The Writing Knew Before I Did

Power.

Prayer.

Provision.

It showed up in my writing this week. One piece at a time. A story about small-town politics. A blog post about showing up before you feel ready. A fictional truck driver who thinks he’s the hero of his own story. A dinner table connecting us to four generations. A question about what it costs to go first in a conversation you’ve been avoiding. When I looked back at the week and paid attention, that’s when I saw it. One thread. Running through all of it. Tying it together.

Power ran through everything, but not where I expected to find it. It moves through systems. Through politicians who’ve forgotten why they ran. Through council members trading favors before anyone calls a meeting to order. Through people who keep ignoring consequences because nobody’s made it painful enough to stop. That’s one kind of power. The kind that fills a room and costs everyone around it something. But the other kind kept showing up too. The man who said not me and got chosen anyway. The woman who finds a wallet in a parking lot with nobody watching, and has to decide who she is in that moment. I saw myself in both of them. Power shows itself quietly, doing the right thing when it would be easier not to.

Prayer showed up in the honest places. Willingness. How worthiness isn’t the entry requirement; showing up is. How I put off the conversations that matter because later feels safer than right now. Then later turns into never. A dinner table that starts as obligation and becomes optional over sixty years. The thing we lost along the way was the habit of gathering. The discipline of showing up at a set time for people we love. All of it circled the same question. What does it cost to go first, before you feel ready? That’s a prayer question. It lives right at the edge of what I’m willing to do.

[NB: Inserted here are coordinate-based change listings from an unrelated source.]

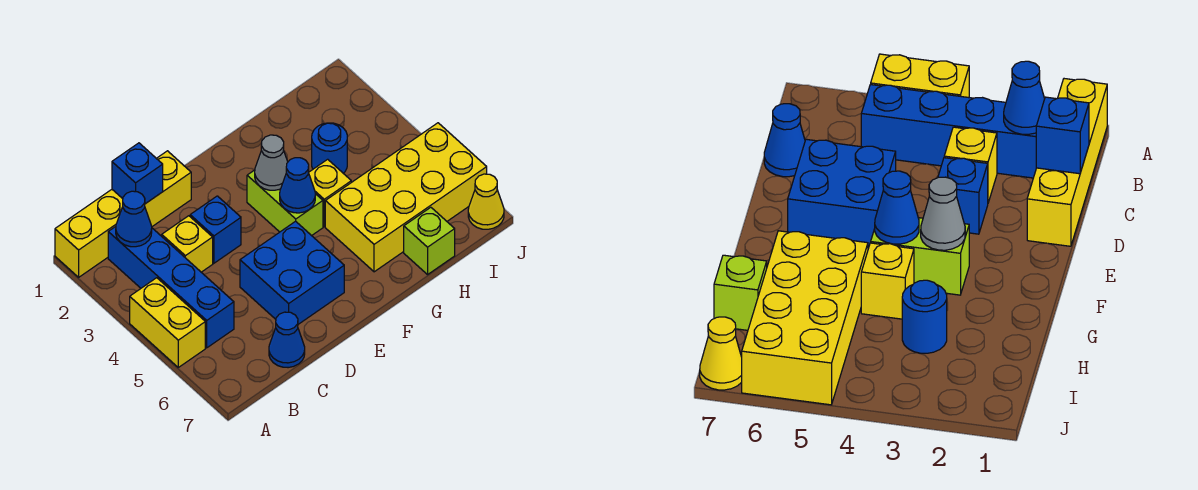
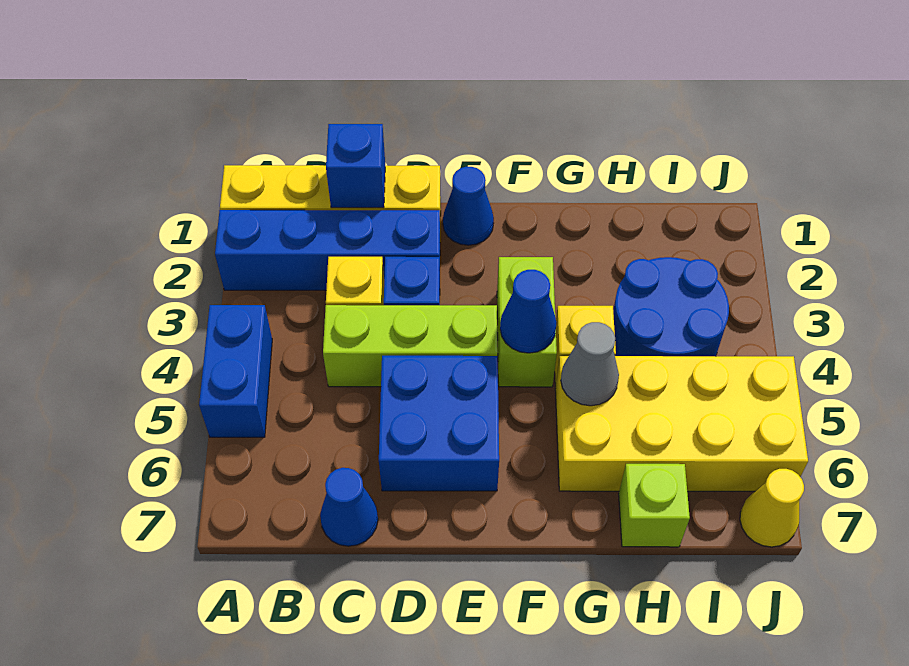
yellow brick A4:A5 level 1 -> blue brick A4:A5 level 1
blue brick B2:B5 level 1 -> blue brick A2:D2 level 1
blue cone B2 level 2 -> blue cone E1 level 1
none -> lime brick C4:E4 level 1
grey cone F3 level 2 -> grey cone G5 level 2
blue round brick H3 level 1 -> blue round brick H3:I4 level 1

Provision surprised me most looking back. Because while I was writing about those things, something else was happening. A LinkedIn profile. An email signature. A daily posting habit. A way for people to find the work. Tables kept getting set. And the full picture only came into focus when I laid it all out together. That’s the Five Minute Observations thing, right there. Stay close enough to notice the small moment. Write it down before it disappears. Provision kept moving whether I noticed it or not. The writing just caught up to it.

Maybe you had a week like this where the things pulling at you turned out to be more connected than they looked.

Maybe you’ve been circling a question without naming it yet.

The thread is already there.

Stop long enough to see it.


Short. Honest. Straight to the point.